Born rigidity only applies when proper acceleration is involved it has absolutely nothing to do with relative motion without proper acceleration.Nugatory said:There is no such thing as a classically rigid body in relativity. Google and search here for "Born rigidity" for more.
MeJennifer said:Born rigidity only applies when proper acceleration is involved
Ok then, what is the difference between a Born rigid and a non Born rigid congruence of parallel intertial worldlines in Minkowski spacetime?PeterDonis said:This is not correct. It is perfectly possible to have a Born rigid geodesic congruence.

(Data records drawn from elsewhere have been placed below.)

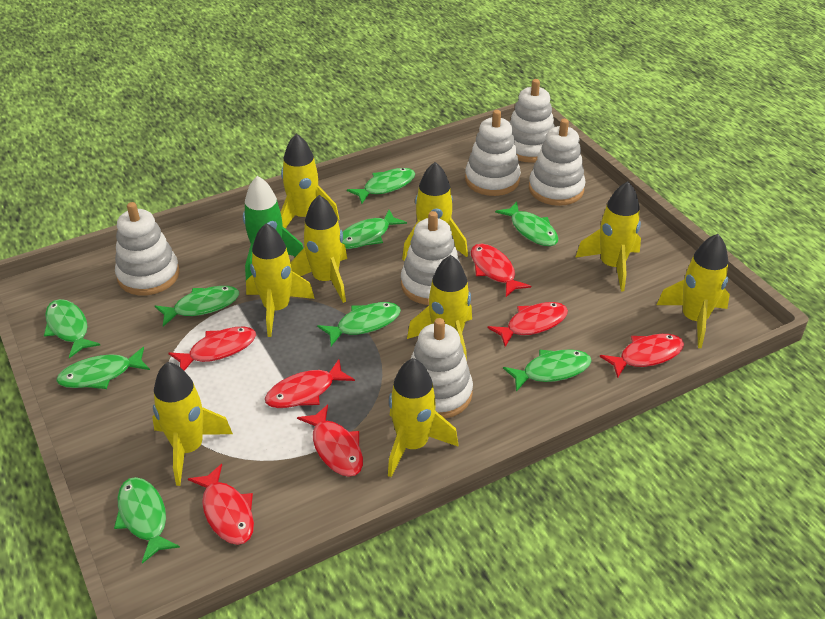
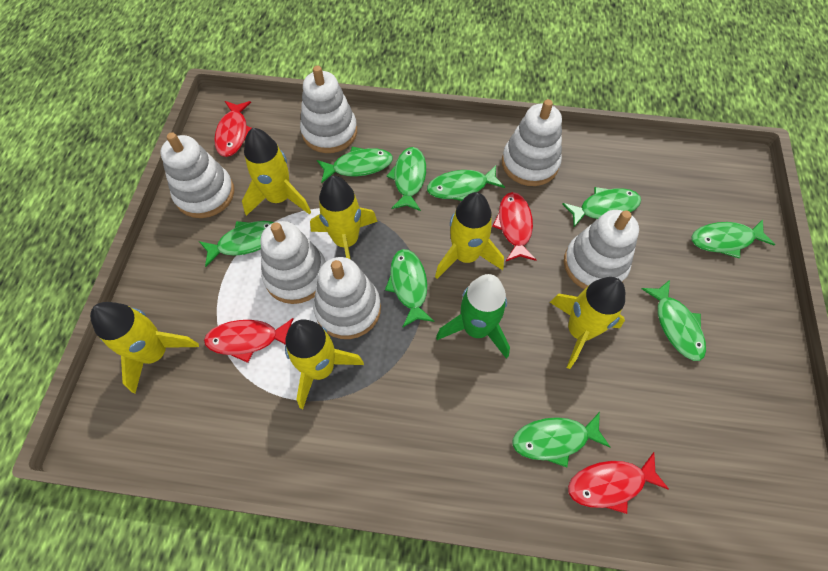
red fish: 7 -> 4
yellow rocket: 9 -> 6

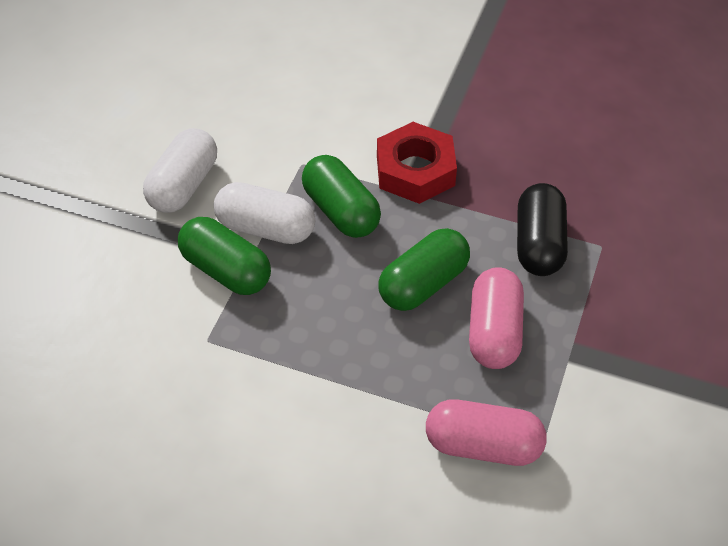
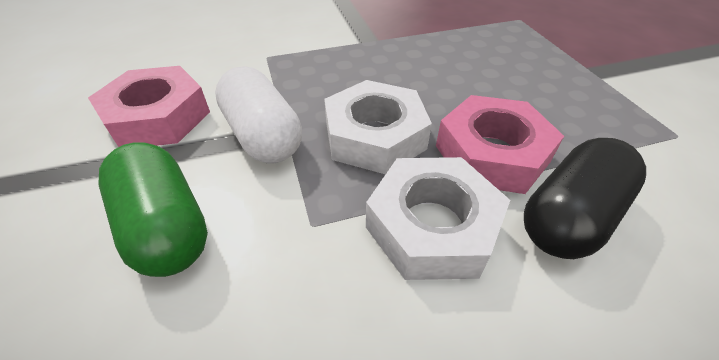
green capsule: 3 -> 1
pink capsule: 2 -> 0
pink nut: 0 -> 2
red nut: 1 -> 0
white capsule: 2 -> 1
white nut: 0 -> 2

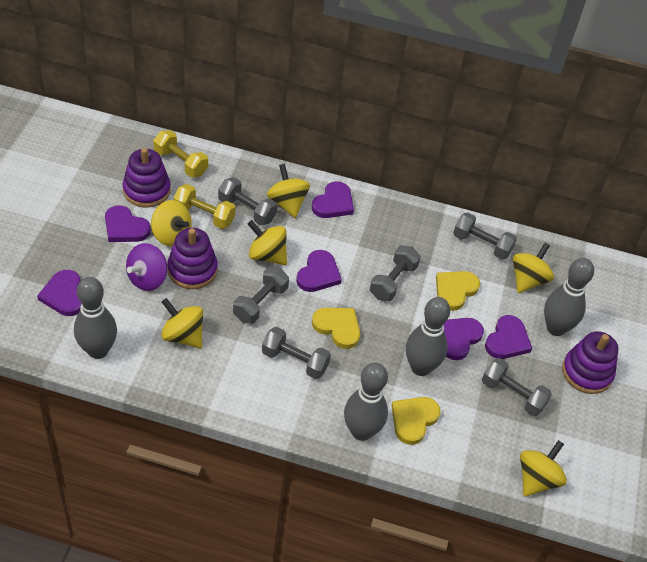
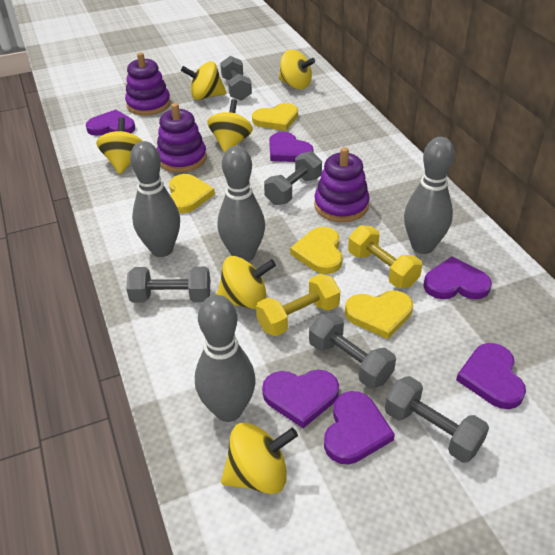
grey dumbbell: 6 -> 5
purple spinning top: 1 -> 0
yellow heart: 3 -> 4

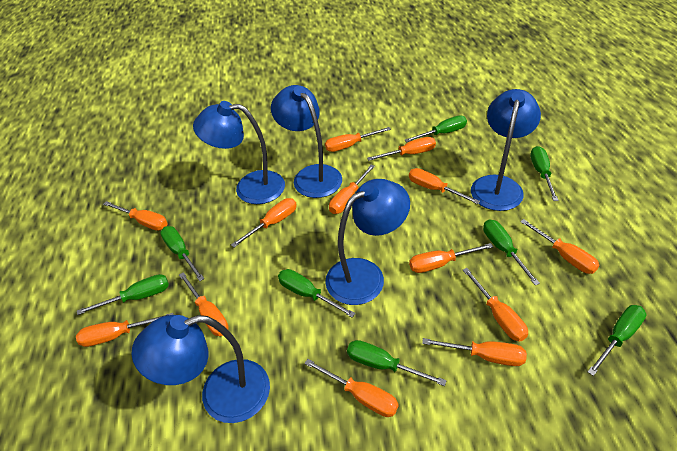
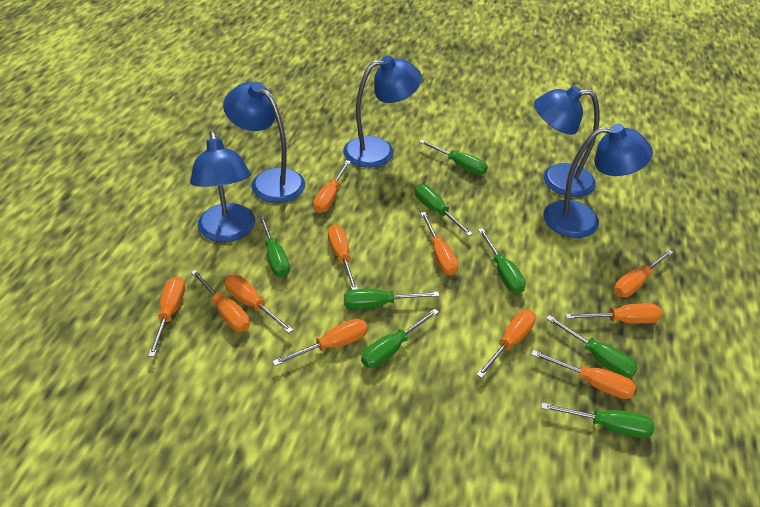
orange screwdriver: 13 -> 11

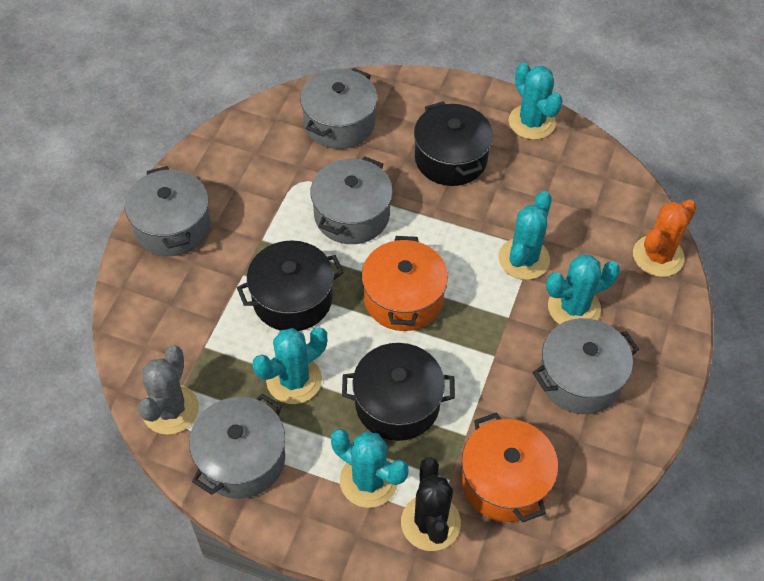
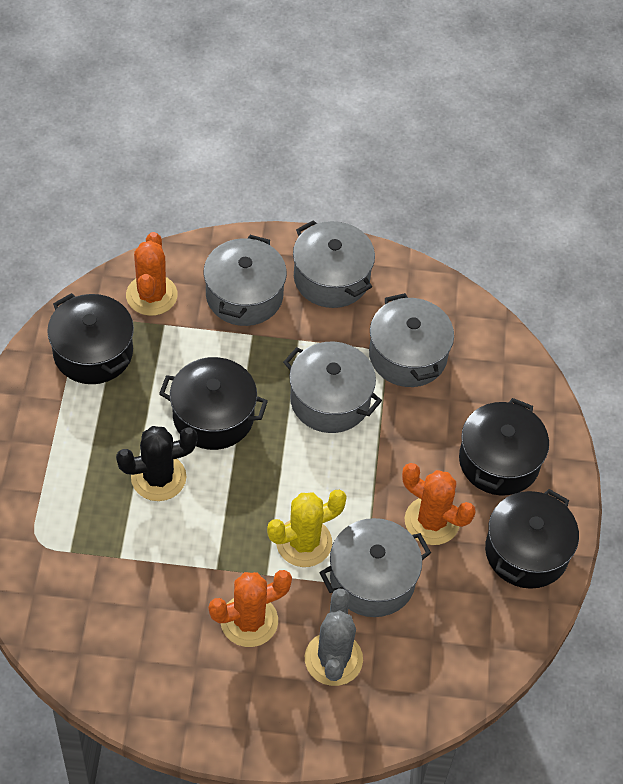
black pot: 3 -> 4
orange cactus: 1 -> 3
orange pot: 2 -> 0
turquoise cactus: 5 -> 0
yellow cactus: 0 -> 1

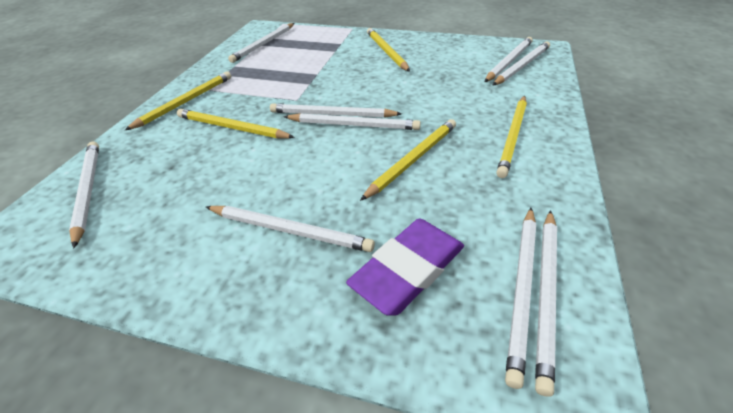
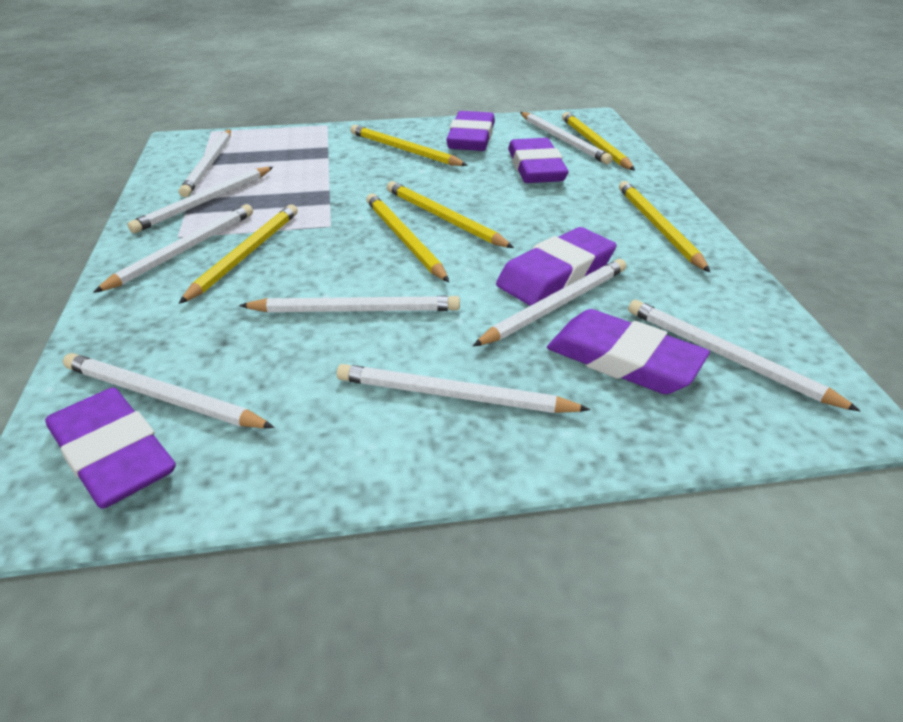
purple eraser: 1 -> 5
yellow pencil: 5 -> 6

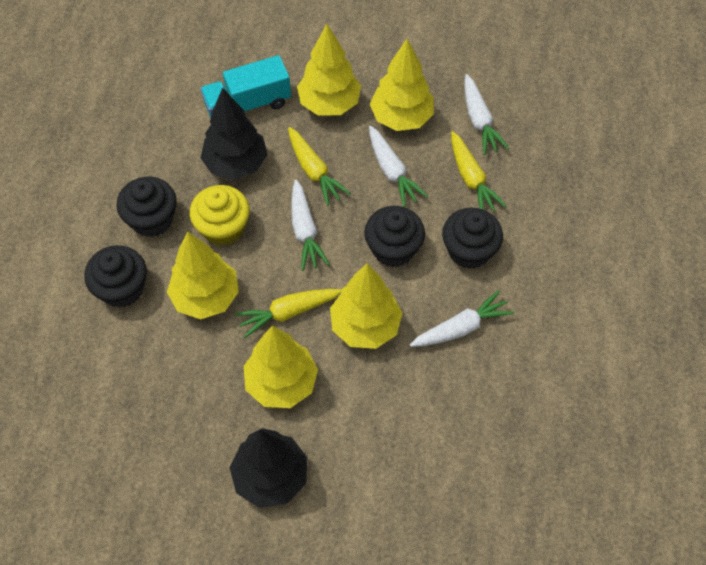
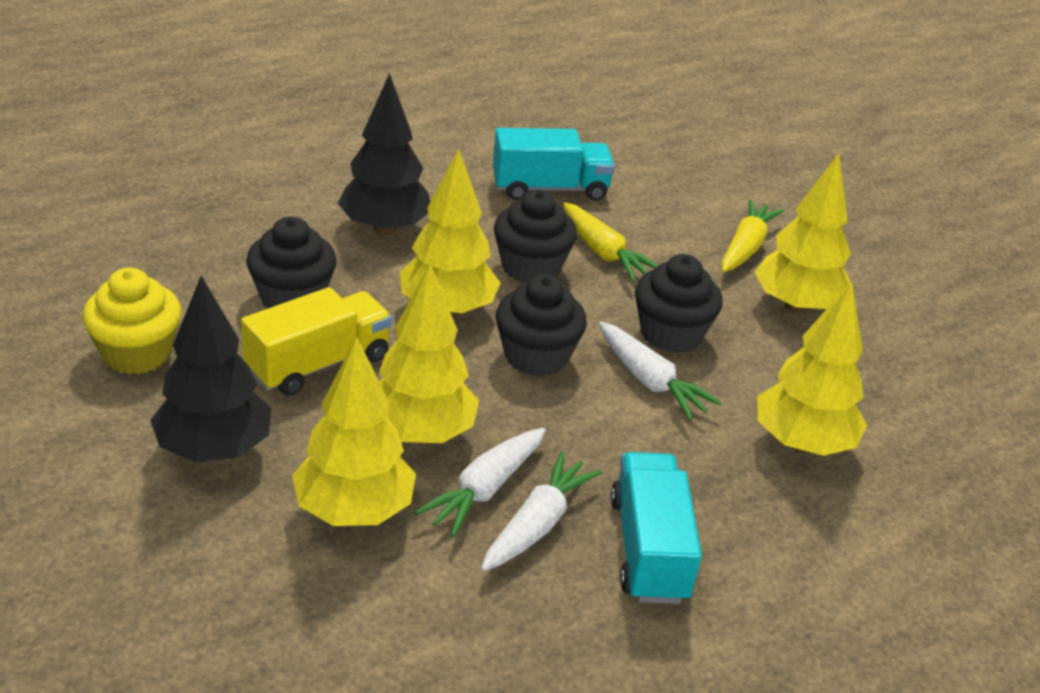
turquoise truck: 1 -> 2
white carrot: 4 -> 3
yellow carrot: 3 -> 2
yellow truck: 0 -> 1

The simplest example is a congruence of parallel inertial worldlines in Minkowski spacetime.
MeJennifer said:what is the difference between a Born rigid and a non Born rigid congruence of parallel intertial worldlines in Minkowski spacetime?
What is your definition of moving?clem said:"Does the lorentz fitzgerald contraction hypothesis contradicts the classical motion of rigid body?"
The classical definition of a rigid body, that it retains its shape when moving, is contradicted by special relativity. An SR definition of a rigid body is that it retains its shape in its instantaneous rest system, even while moving. You could look at
arXiv:1105.3899.
clem said:An SR definition of a rigid body is that it retains its shape in its instantaneous rest system, even while moving.
Lorentz Fitzgerald contraction, also known as Lorentz contraction or length contraction, is a phenomenon in which an object appears shorter in the direction of its motion when observed by an outside observer. This is a consequence of the theory of special relativity, which explains how the laws of physics behave at high speeds.
Lorentz Fitzgerald contraction was first proposed by Dutch physicist Hendrik Lorentz and independently by Irish physicist George Fitzgerald in the late 19th century. It was later incorporated into Albert Einstein's theory of special relativity.
Lorentz Fitzgerald contraction occurs when an object moves at a high velocity relative to an outside observer. According to the theory of special relativity, as an object approaches the speed of light, its length in the direction of its motion appears to shrink from the perspective of an outside observer. This is due to the fact that time and space are relative, and the perception of length is influenced by the relative motion between the observer and the object.
The formula for Lorentz Fitzgerald contraction is L=L0/√(1-v^2/c^2), where L is the contracted length, L0 is the rest length of the object, v is the relative velocity, and c is the speed of light. This formula shows that as the velocity of an object approaches the speed of light, the contracted length approaches zero.
Lorentz Fitzgerald contraction is not just a theoretical concept, but it has been observed and confirmed in various experiments. One example is the muon experiment, where high-energy muons were observed to have a longer lifetime than expected due to their high speeds. This can be explained by Lorentz Fitzgerald contraction, as the muons appear shorter in the direction of their motion, allowing them to travel further before decaying. Other examples include the contraction of particle accelerators and the lengthening of time intervals in high-speed aircraft clocks.